Staple food must remain stable to prevent world ‘paddy’

With food prices increasing significantly in September, Fiona Bond asks if rice will curry favour with traders

The recent drought in the United States and the ensuing shockwaves through the grains market has thrust the spotlight back on to global food prices.

Corn and soybean prices hit new records in August, while wheat rallied to a 17-month high amid fears for supply.

As a result, world food prices increased by 1.4 per cent in September, according to the UN’s Food and Agricultural Organisation, prompting concern about possible food shortages and spiralling inflation. But amid the doom and gloom, rice has brought some much needed respite.

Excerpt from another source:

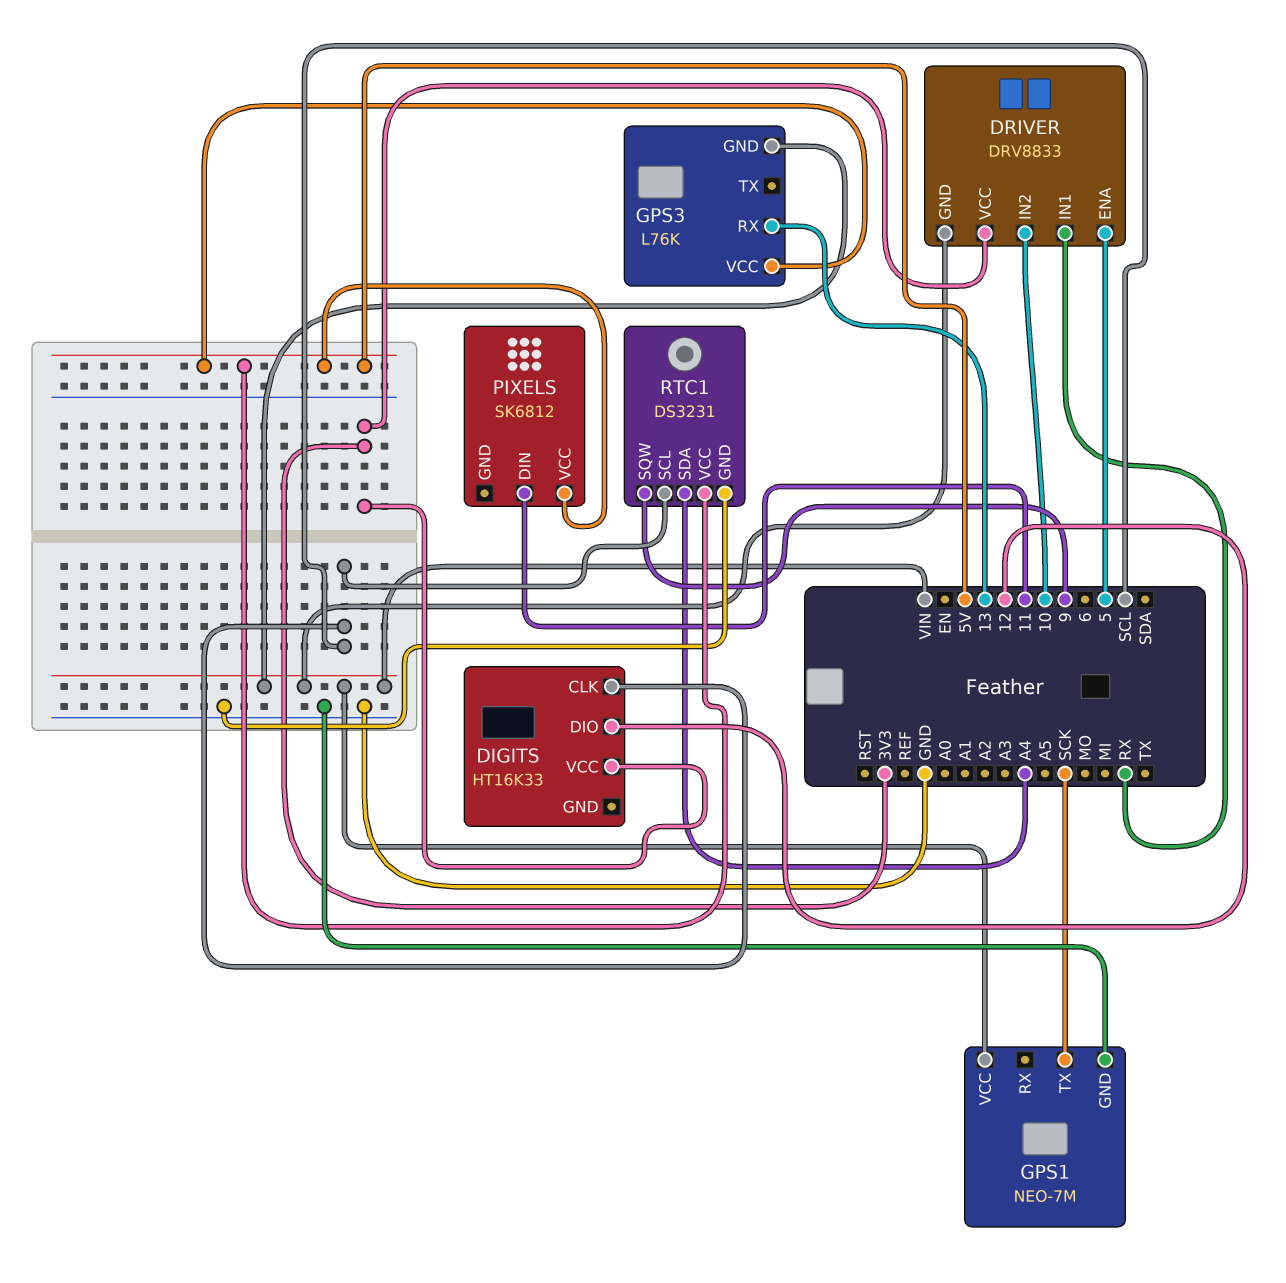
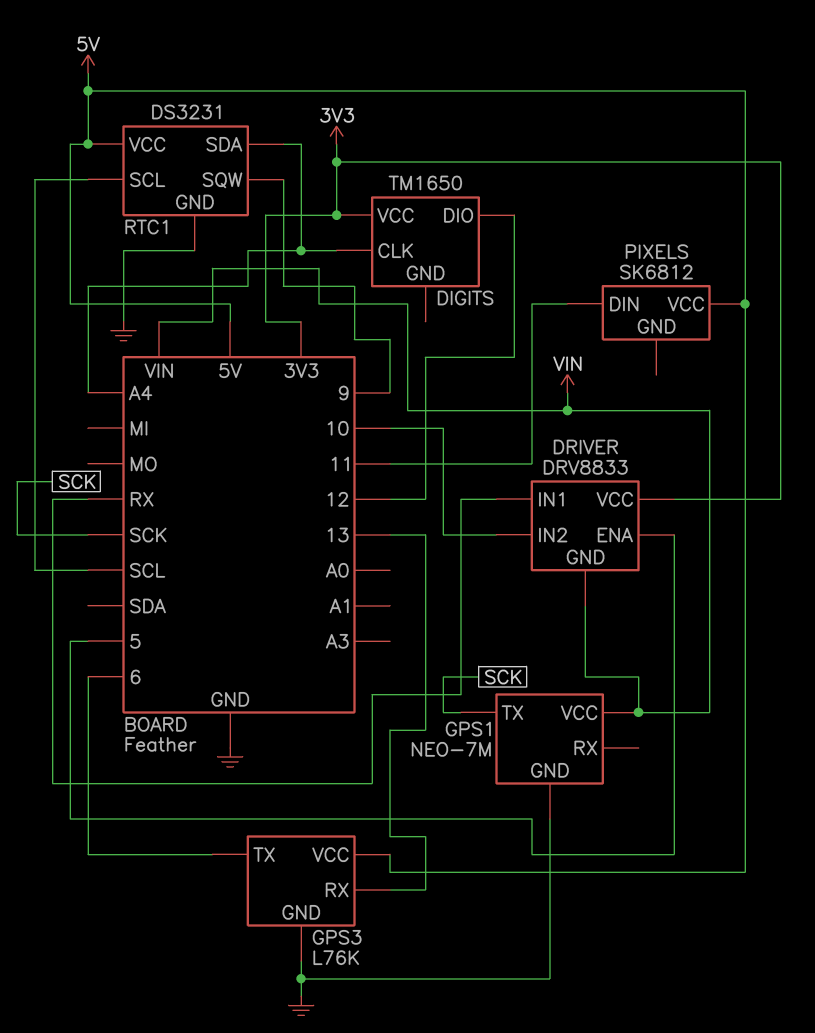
DIGITS: HT16K33 -> TM1650
DIGITS pin CLK: SCL -> A4
GPS3 pin GND: VIN -> GND
GPS3 pin TX: none -> 6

Despite fears that the rice crop would be affected by drought this year, both India and Thailand have produced ample supplies, helping to keep prices remarkably stable.

India’s rice crop is expected to be just shy of the 104 million tonnes achieved in 2011, while Thai exports of rice in 2012/13 are forecast to be some 20 to 40 per cent higher than the latest estimates for 2011/12.

Rice will remain in abundant supply globally, while import demand remains weak and competition among exporters intensifies

Ross Strachan, commodities analyst at Capital Economics, says he expects rice to remain in abundant supply globally, while import demand remains weak and competition among exporters intensifies.

That said, the threat of volatility is never far away; natural catastrophes, civil conflict and rising affluence across the East have all played havoc in the past, and could alter the supply and demand dynamics going forward.

In 2007/08, the world witnessed a food crisis which threatened to plunge more than 100 million people into extreme poverty.

The price of rice, a staple in the diets of nearly 50 per cent of the global population, almost doubled on international markets in a matter of months, raising fears for civil unrest, and causing political and economic instability.

Kathleen Brooks, director of research at Forex.com, says we cannot discount rice growing in popularity across commodity markets in the future.

She explains: “If corn and wheat prices were to rise significantly once again, there is a very real chance that rice would be viewed as an attractive alternative.”

With growing interest, both from a consumption and financial perspective, comes rising prices and if this were to happen again, it would have a devastating effect on the emerging economies.

“Hunger is a very real issue; a higher price for staple foodstuffs would spell bad news for emerging markets such as India and Western Africa. They would likely raise subsidies in response to rising costs, which in turn would slow economic growth,” she warns.

Ole Hansen, head of commodity strategy at Saxo Bank, echoes this sentiment. “At the moment, we are experiencing a rice glut but, if this were to alter, the socio-economic impact would be deep and far-reaching,” he says. “Most notably, it would result in a rise in inflation. We are already seeing the likes of China slowing, and this would be accelerated and mirrored across the developing markets.”

In order to contain inflation, governments would be prevented from easing their monetary policies.

He says: “At present, Asia accounts for roughly 60 per cent of total global growth, and the rest of the world relies heavily on Asian social and economic development.

“Were this growth to halt as a consequence of rice prices and resulting inflation, it would have a detrimental effect across the entire globe.”